Y arranca para el televisor.

martes, 3 de noviembre de 2015

Ese muchacho necesita enfocarse


Jairo Alberto nunca va. No acude a las reuniones familiares ni a los encuentros sociales. No pelea, pero se limita a lo estrictamente necesario. Así es en todas las facetas de su vida. El difunto tío Isaías lo decía constantemente: este muchacho necesita enfocarse.

Por eso, todos pusieron cara de sorpresa cuando se apareció en la fiesta informal de halloween organizada por la tía. Su presencia no era desinteresada. El hombre forma parte de las estadísticas de desempleo y se le ocurrió una manera sencilla de ganar unos pesos: manipular sentimentalmente a sus parientes con fotos de sus hijos disfrazados.

Para ello tiene una cámara muy sofisticada, aunque ignora la utilidad del 99 por ciento de sus botones, perillas, aplicaciones y demás artilugios. Sabe dos cosas. Que el modo automático toma buenas fotos, y que el lente tiene un botón que se mueve para enfocar manual o automático, el cual debe estar siempre, como no, en automático.

En la reunión familiar, la cosa pintaba bien de entrada. Tres o cuatro bebés que aún no alcanzaban el año caracterizados de peluches. Modelos ideales para fotos… como pudo constatarlo en los celulares de los presentes, en el grupo guasap de la familia y en todas las redes sociales antes de que pudiera sacar su propia cámara.

Plan B, buscar al más fotogénico. En este caso era un pequeño de cabello rubio y ojiazul. Jairo se acercó a la madre en plan de vendedor al tiempo que ella sacaba de su cartera… una cámara. Una cámara llena de botones y perillas, como la de él. Botones y perillas que ella empezó a manipular evidenciando un grado de conocimiento inversamente proporcional a la ignorancia de Jairo y su modo automático.

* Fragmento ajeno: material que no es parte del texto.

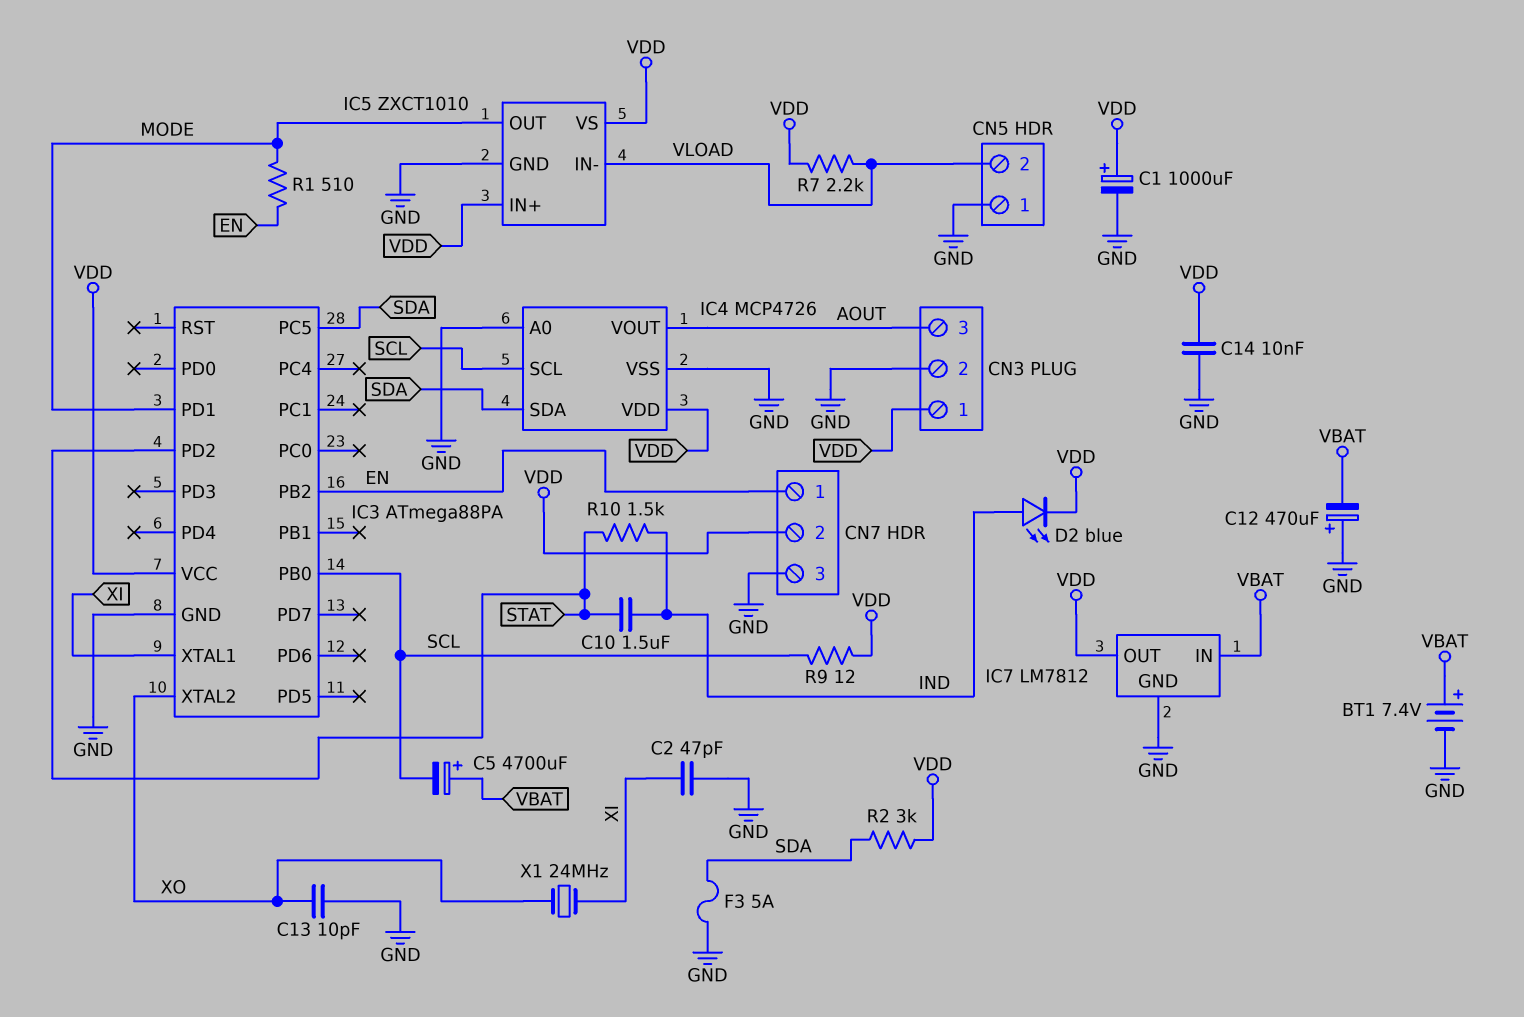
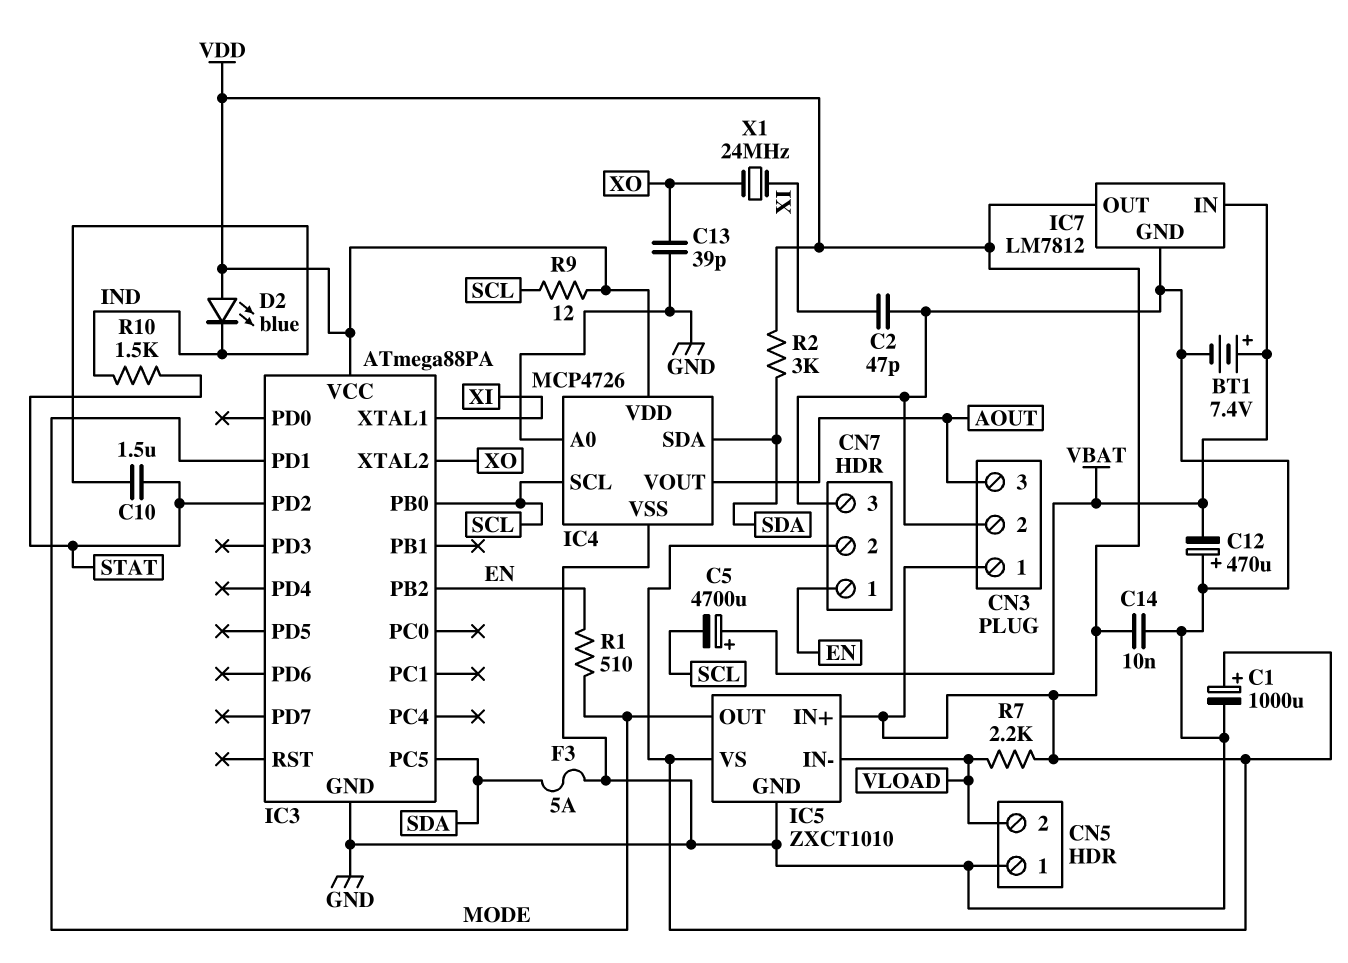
C13: 10pF (GND, XO) -> 39pF (GND, XO)
D2: LED blue (A IND, K VDD) -> LED blue (A VDD, K IND)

Bien, eliminados los bebés y los fotogénicos, quedaban los niños normales. Los traviesos, brincones, inquietos… insoportables. Aquellos que no posan, sino que corren, juegan y gozan. Y que pronto descubren un nuevo juego; dañarle las fotos al pariente. Así que los pocos que aceptan unos segundos de quietud se dedican a hacer caras, saltar, evadir la cámara, manotear y demás monerías que los padres tal vez quieran recordar, pero es poco factible que estén dispuestos a pagar por imágenes de las mismas.

Mientras Jairo manipula botones y perillas para tratar de congelar  –fotográficamente hablando– sus pequeños y movidos parientes, ocurre el milagro. Aparecen los  grandes.

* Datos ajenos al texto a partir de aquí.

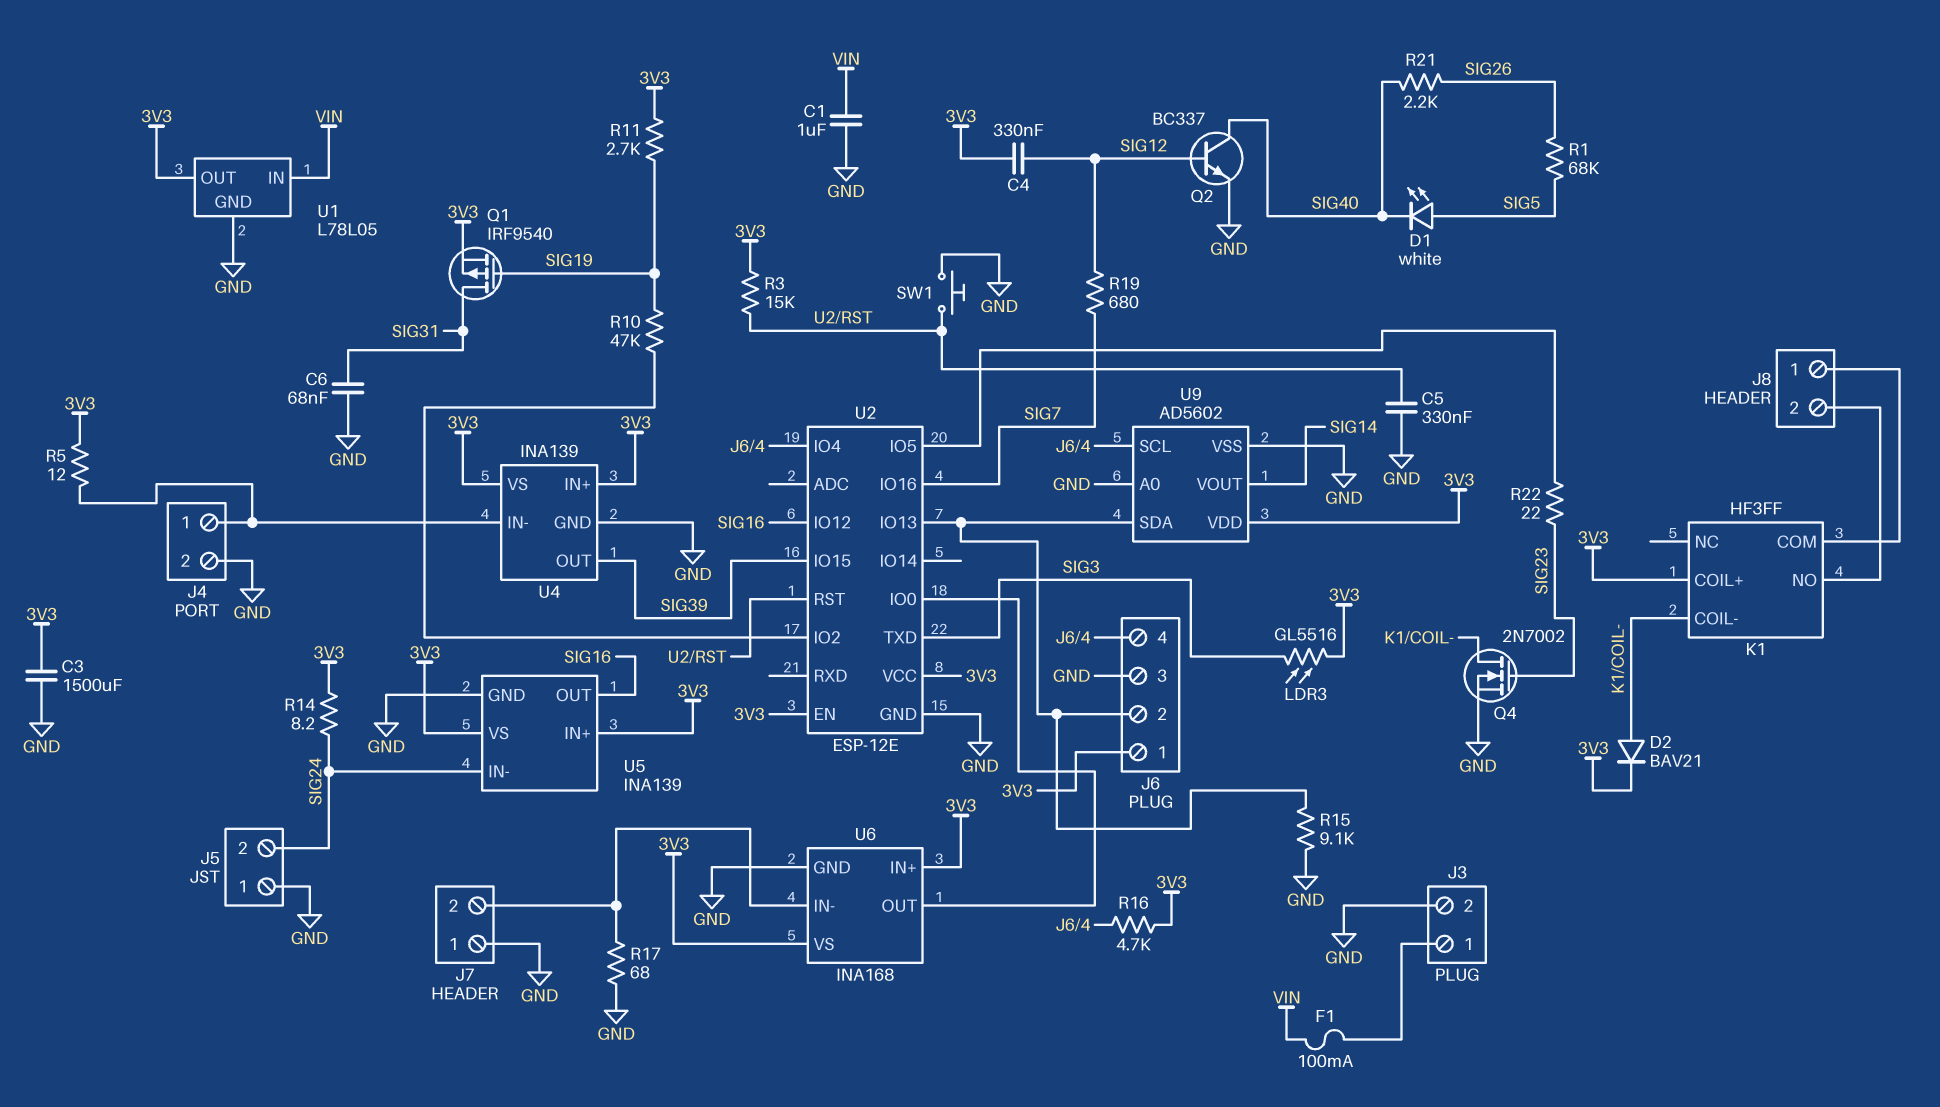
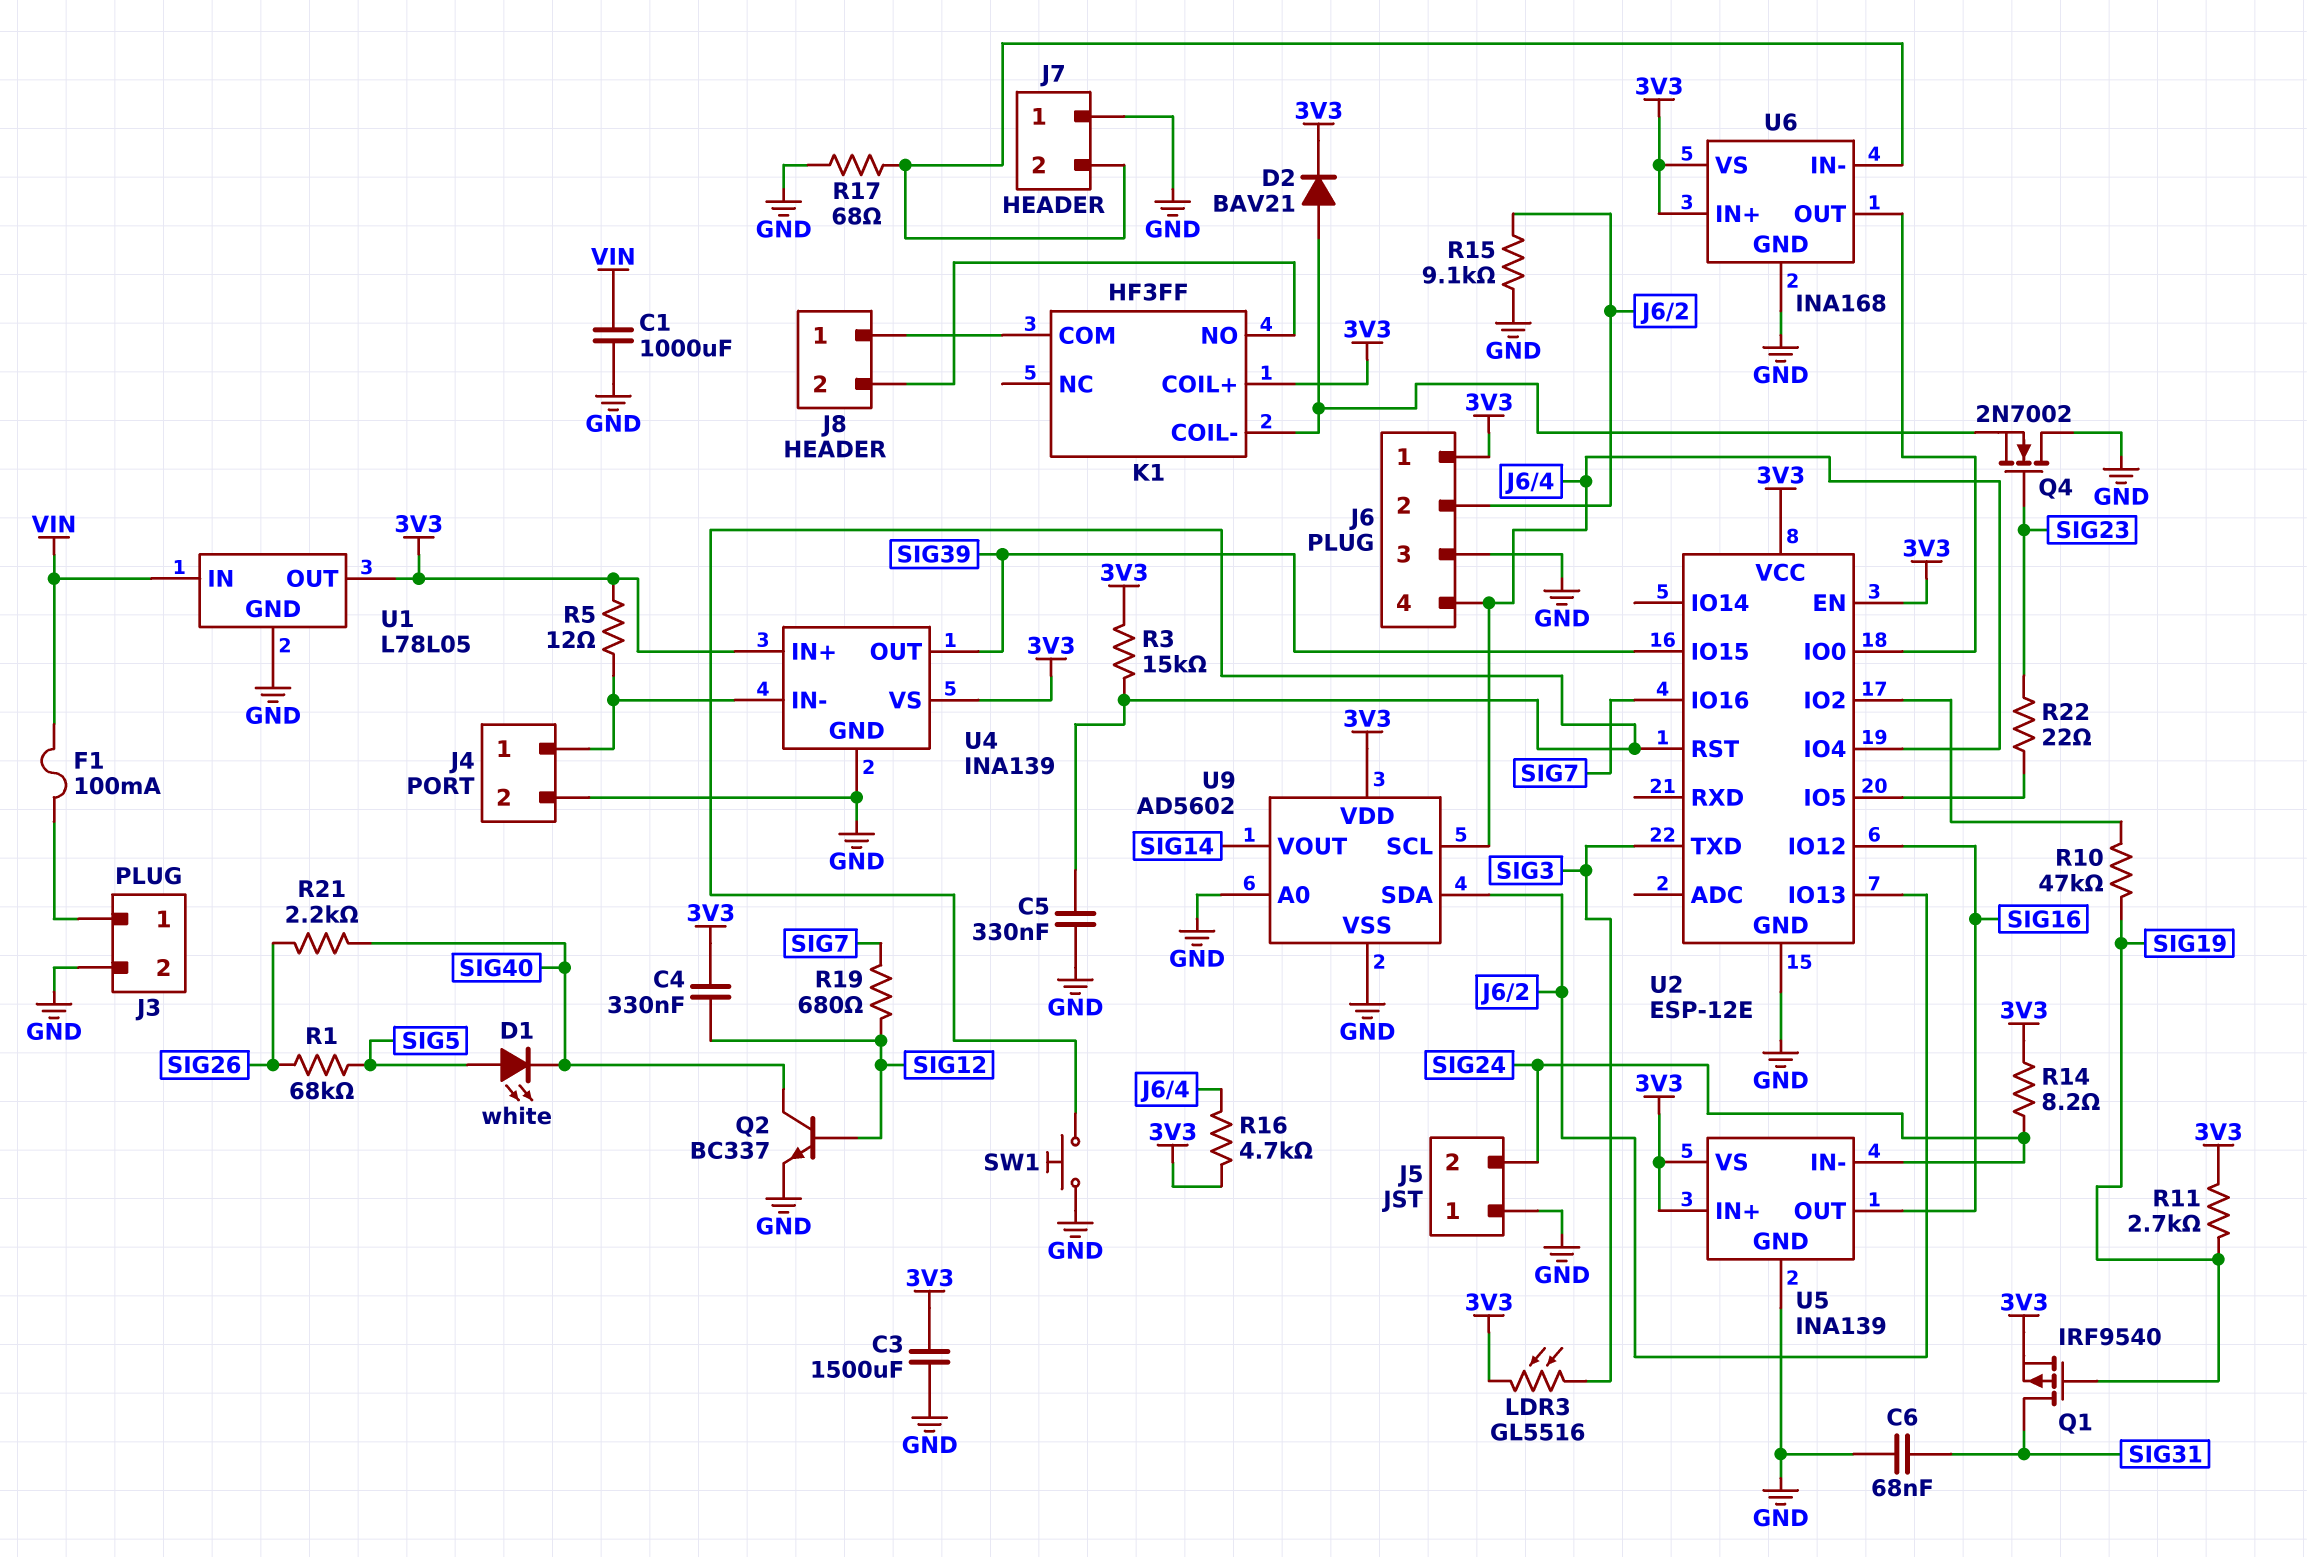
C1: 1uF (GND, VIN) -> 1000uF (GND, VIN)
Q4: NMOS 2N7002 (G SIG23, D K1/COIL-, S GND) -> NMOS 2N7002 (G SIG23, D GND, S K1/COIL-)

Los grandes llegan en patota y van de pasada, camino a fiestas de grandes. Sus disfraces son alquilados, elegantes, costosos. Sensuales ellas, varoniles ellos. Todos a la moda. Complementados con maquillaje, muchas veces de salón. Este combo enorme de primos y primas adora la idea de quedar inmortalizados en alta resolución. Y tiene con qué pagar. Allí está la plata. Fotos individuales, fotos en grupo, fotos haciendo caras relativas a sus personajes, fotos coquetas. Media hora de clics que termina con la salida en masa hacia la fiesta. Jairo sonríe mientras hace cuentas.

Cuentas que mostraron ser alegres por un pequeño detalle técnico que el hombre solo descubrió al pasar los archivos a su computador. Todas las fotos estaban desenfocadas. En sus esfuerzos desesperados por ajustar el equipo para capturar –fotográficamente hablando– a los niños, había movido la perilla del lente que ponía el enfoque en manual.

200 fotos perdidas. La vida le dio la razón al tío Isaías. Jairo necesitaba enfocarse.